Ask a non–Christian–even ask some Christians–what the point of Christian faith is.

For many, it is “Jesus came so that I’ll live forever.” In the Gospels, however, Jesus never promises that he will be crucified and his disciples will be the risen ones.

Such self–centeredness renders us deaf to a keynote in all of this Sunday’s lections: the capacity of the risen Christ to draw individuals into authentic life together.

In John 20:19-31, Jesus appears to the Twelve, not only to quell their distrust, but also to unite them as a disciplined church (cf. verse 23). In Acts 4:32-35, the power of Jesus’ resurrection graces his church with an uncommonly open heart, out of which every material need is satisfied. Even Psalm 133 accents the joy of community: “How good and sweet it is when brothers and sisters dwell in unity” (Psalm 133:1). Lastly, 1 John 1:1–2:2 is a candid yet encouraging meditation on life in a community whose Lord is Jesus.

First, John’s opening plays a riff on the Fourth Gospel’s first verses. Notice their similar language:

  • the Word or “the word of life” that was “in” or “from the beginning” (John 1:1; 1 John 1:1)
  • a life made manifest and testified to (John 1:4, 7, 15; 1 John 1:2)
  • the intimacy of God the Father with his Son Jesus Christ (John 1:14, 17-18; 1 John 1:3)
  • the proclamation of the Word (John 1:4-5, 7-9) or of God (1 John 1:5) as light unquenched by darkness

In contrast, the distinctive contributions of 1 John 1:1-4 are to draw at least two things out of John’s background and set them center stage.

First, the Gospel highlights Christ’s divine glory, assuming his incarnation (John 1:1-3, 14). 1 John reverses the polarity by repeatedly stressing the sensory character of “the eternal life that was with the Father and made manifest to us” (1 John 1:2): “what we have heard, what we have seen with our own eyes, and we have beheld and touched with our own hands” (1 John 1:1, 3).

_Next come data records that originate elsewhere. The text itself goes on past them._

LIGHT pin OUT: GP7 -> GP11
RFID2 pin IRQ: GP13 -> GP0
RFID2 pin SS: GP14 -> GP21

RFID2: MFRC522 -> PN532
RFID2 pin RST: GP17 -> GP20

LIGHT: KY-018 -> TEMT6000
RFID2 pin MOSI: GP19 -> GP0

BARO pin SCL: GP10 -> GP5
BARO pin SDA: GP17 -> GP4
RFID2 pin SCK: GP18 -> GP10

Most of these verbs are conjugated in the perfect tense, which connotes a past reality extending into the reader’s present. Right out of the starting gate, 1 John commends as truthful confession “Jesus Christ’s coming in the flesh” (1 John 4:2), and repudiates any denial of the Son’s genuine humanity (1 John 4:3).

1 John’s other manifest concern is the importance of genuine fellowship (koinonia) “with us” and “with the Father and with his Son Jesus Christ” (1 John 1:3).

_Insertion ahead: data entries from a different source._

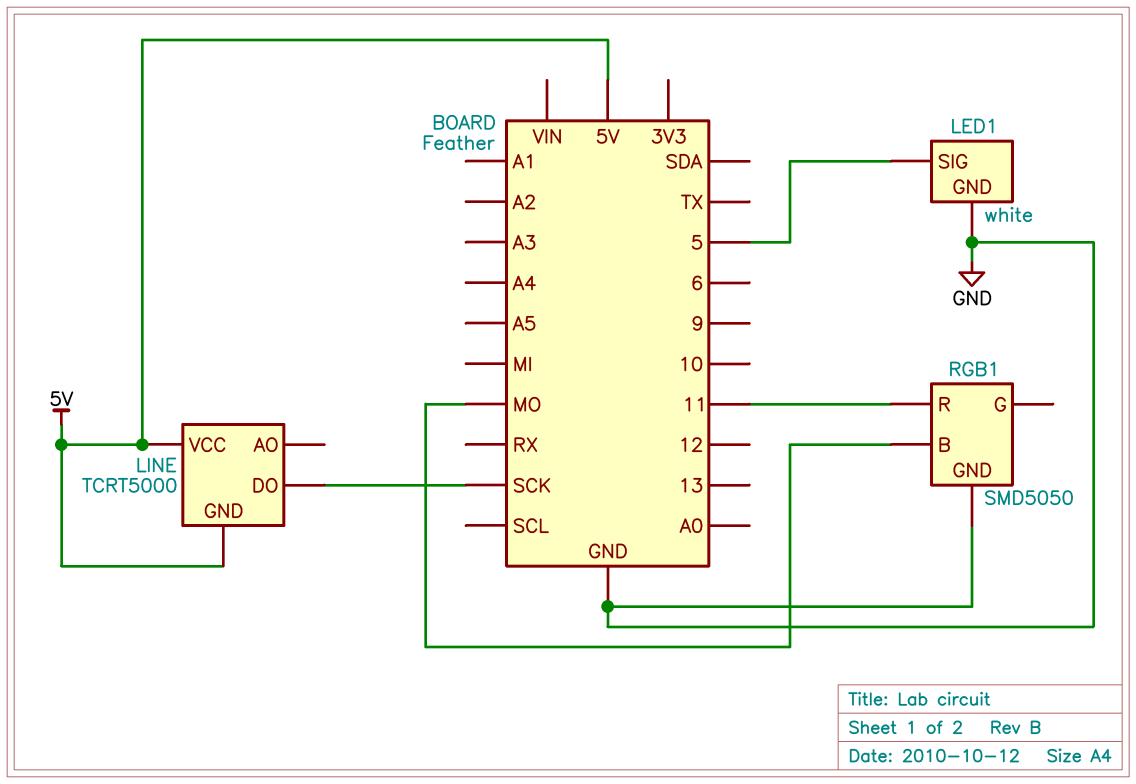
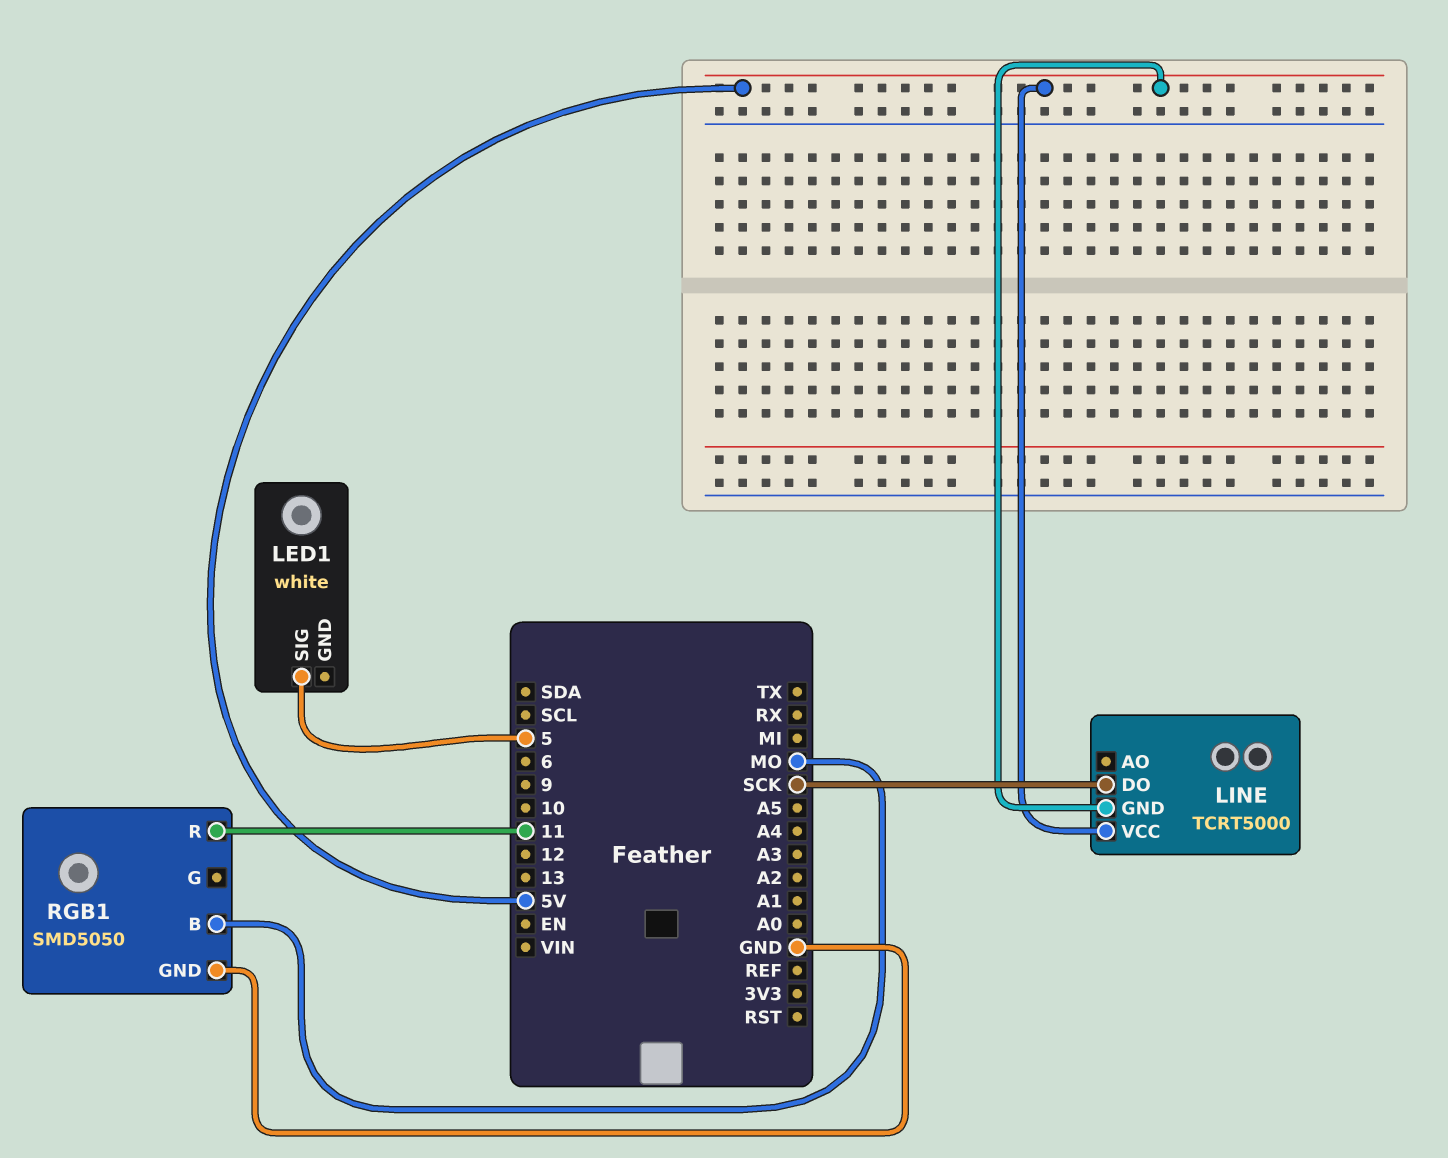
LED1 pin GND: GND -> none

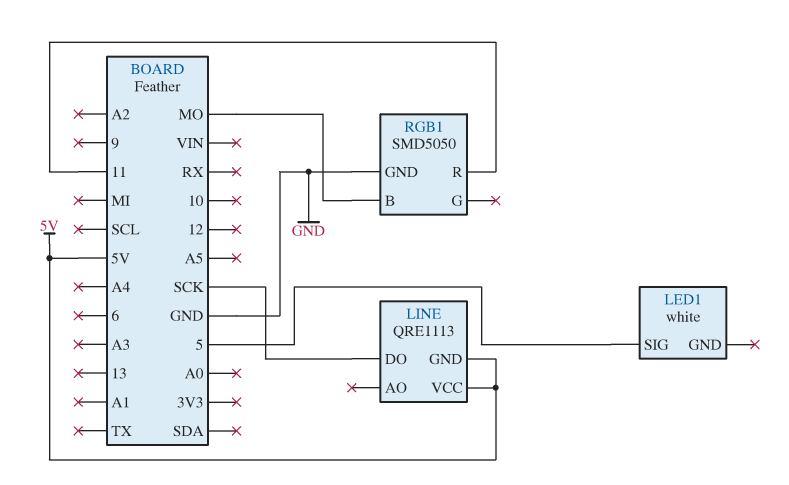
LINE: TCRT5000 -> QRE1113

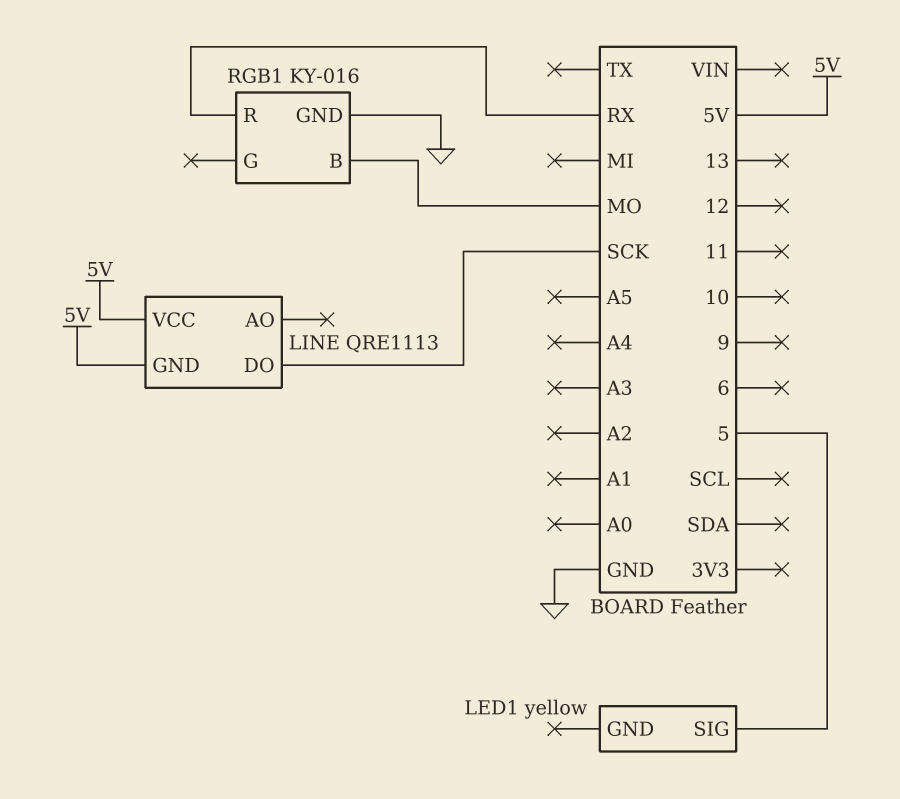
LED1: white -> yellow
RGB1: SMD5050 -> KY-016
RGB1 pin R: 11 -> RX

In simple terms, this is 1 John’s theme throughout: the coherence of the church with God’s love expressed in Jesus Christ. In practice, it is not at all simple; for soon we learn that the letter’s author is distraught over a schism in that church, a divorce over who Jesus is and the difference his coming has made (cf. 1 John 2:18-25; 4:1-6; 5:1-12). The author writes with heartfelt hope that “our joy may be consummated” (1 John 1:4).

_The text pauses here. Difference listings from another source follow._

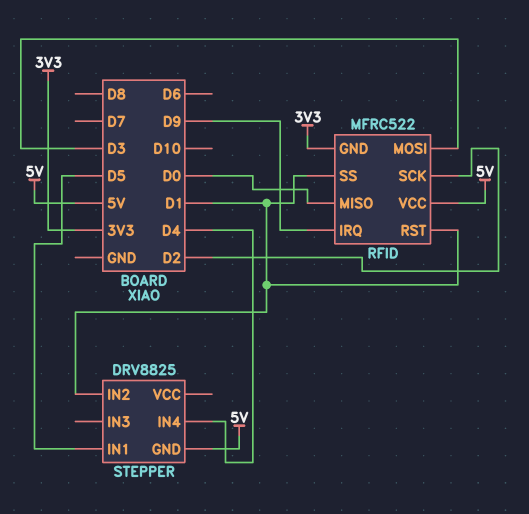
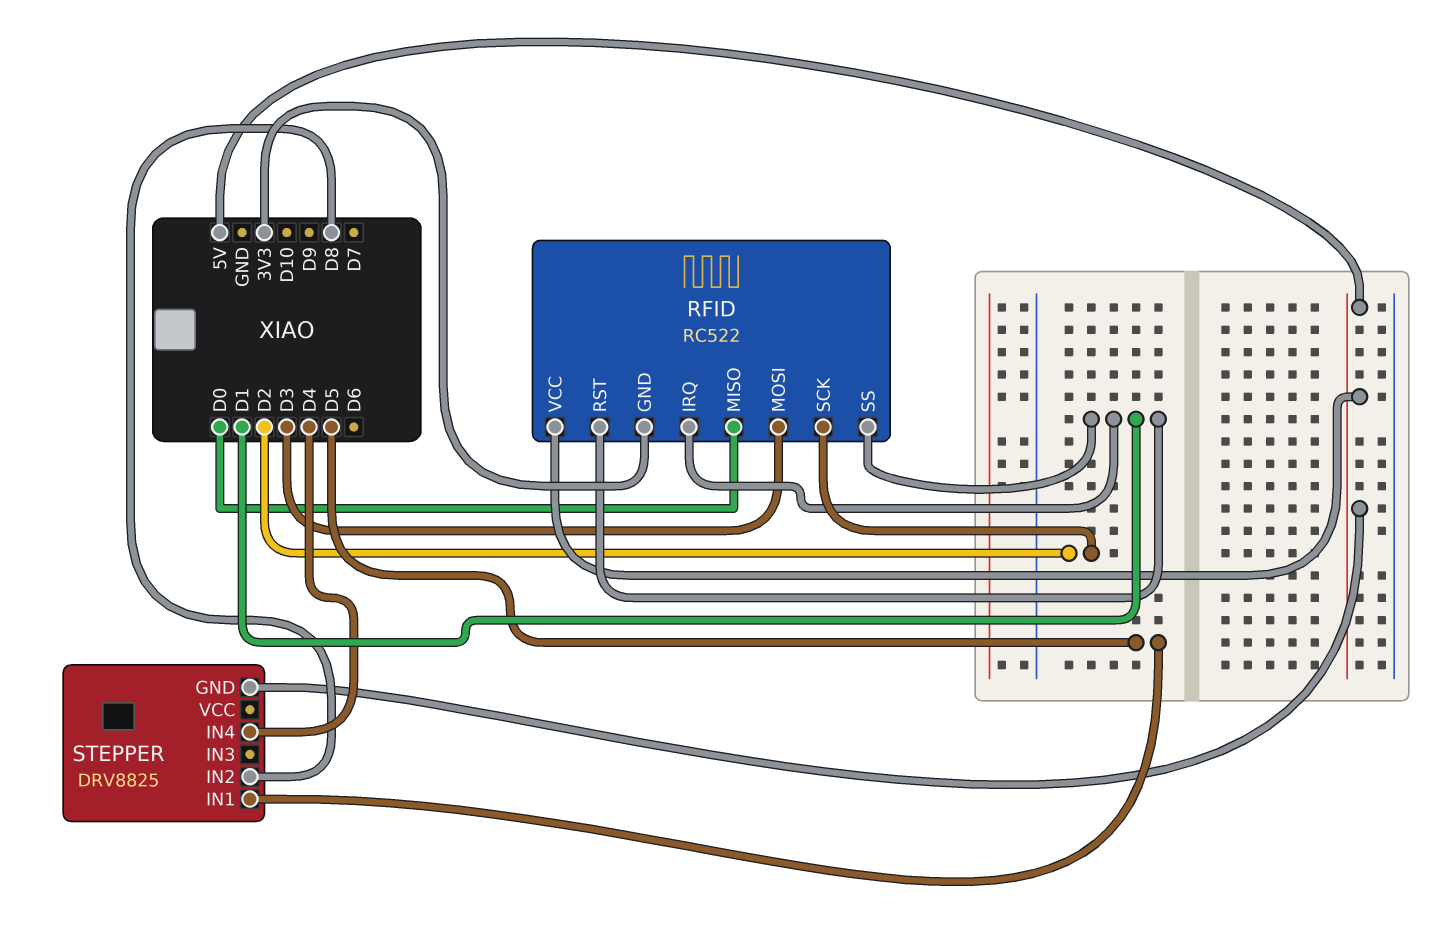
RFID: MFRC522 -> RC522
RFID pin IRQ: D9 -> D1
STEPPER pin IN2: D1 -> D8

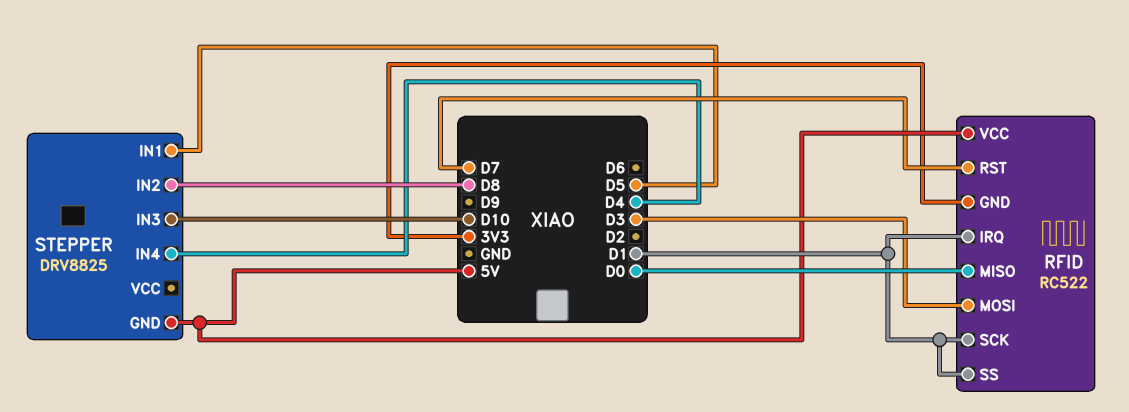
RFID pin RST: D1 -> D7
RFID pin SCK: D2 -> D1
STEPPER pin IN3: none -> D10

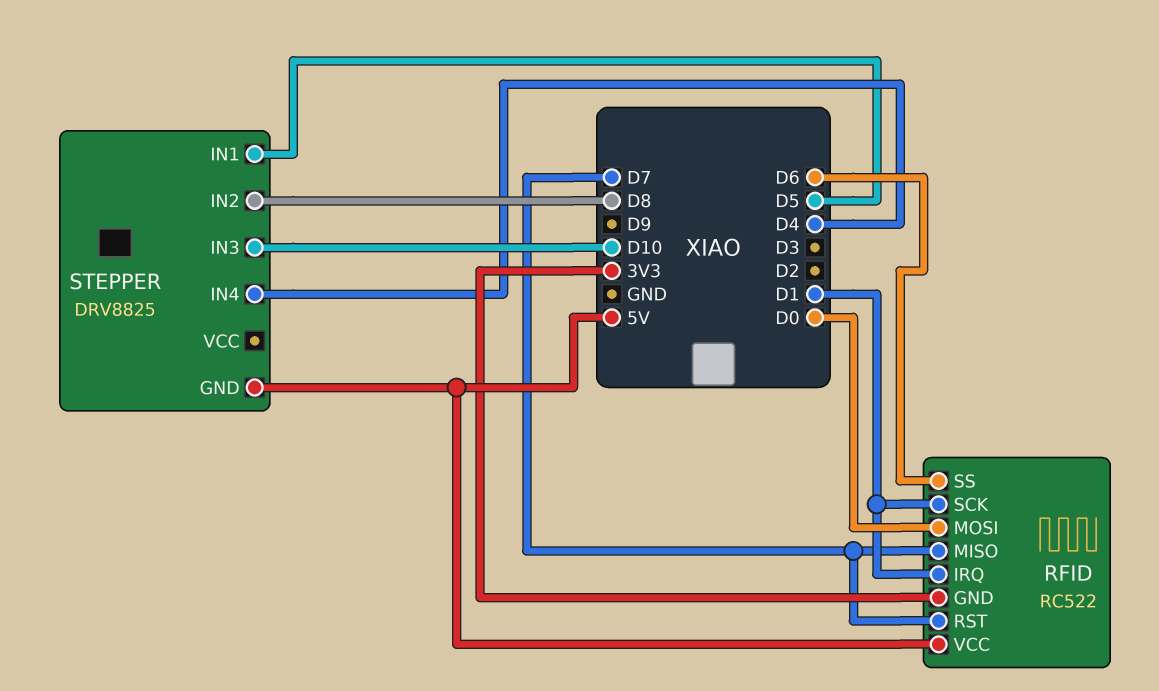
RFID pin MISO: D0 -> D7
RFID pin MOSI: D3 -> D0
RFID pin SS: D1 -> D6

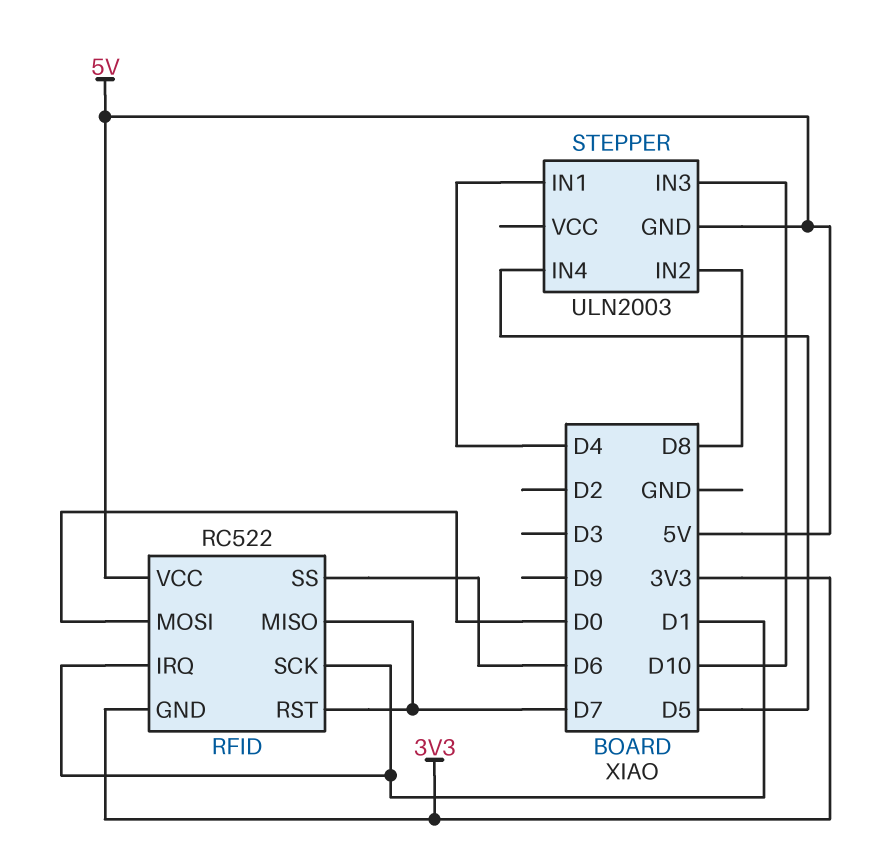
STEPPER: DRV8825 -> ULN2003
STEPPER pin IN1: D5 -> D4
STEPPER pin IN4: D4 -> D5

In 1:5, the author reminds listeners of the gist of his (God’s or Jesus’) message: God is unmitigated holiness, or metaphorically speaking, light without any darkness whatever. Having absorbed the Fourth Gospel’s penchant for dualistic imagery, 1 John 1:6-10 now unfolds the implications of that affirmation for the church in a series of contrasting hypotheticals.

If (on the one hand) we say we have fellowship with him (God or Jesus), yet walk in darkness (conduct ourselves unscrupulously), we’re lying and aren’t doing the truth (1 John 1:6). But if (on the other hand) we walk in the light, as he is in the light (live in accord with his righteousness), then we indeed have fellowship with one another. Such community is based on Jesus’ power to cleanse us from all sin (1 John 1:7).

On the subject of sin: If (on the one hand) we say we don’t have sin, we deceive ourselves and the truth is not in us (1 John 1:8). But if (on the other hand) we confess our sins, he is dependable, righteous, will forgive our sins and cleanse us from all unrighteousness (1 John 1:9).

And if (on the one hand) we say we haven’t sinned, we make him out to be a liar and his word (his promise of forgiveness) is not in us.

This last possibility breaks the pattern, leaving the listener hanging without a countervailing “other hand.” Note that the writer of 1 John does not play the role of omniscient scold, rampantly condemning a few misguided souls while claiming for himself and the majority superior righteousness. Real churches act in this way. For no matter how truthful the gospel they have received, all Christians are capable of both clear–eyed contrition and self–deluded evil.

The author hastens to pastoral comfort (1 John 2:1-2). He writes, not to stir up sin or despair, but to console a riven church that Jesus Christ is a living, righteous force that releases us from our sins.

The images for that redemption are both judicial and cultic. Christ is our advocate (parakletos) with the Father, adopting the role that Jesus in the Fourth Gospel attributes to the Holy Spirit who comes after him (John 14:16-17, 26; 15:26; 16:7-11). At the same time, Jesus has sacrificed himself as the expiation (hilasmos) for sins; not merely ours, but the whole world’s (1 John 1:7; 2:2; see also Romans 3:25; Hebrews 9:11–10:18).

First, John’s memo to the church: let’s not pretend that for generations the message handed down is some figment of a sick or infantile imagination. Let’s not sing of community while stabbing others in the back. Let’s not kid ourselves that we’d never think of such a thing and haven’t done it. God is no fool, and Jesus didn’t give his life for us to continue living our lies.

Easter is God’s refusal to leave the world in the lurch, the risen Son’s promise to reclaim us and everyone else for his Father.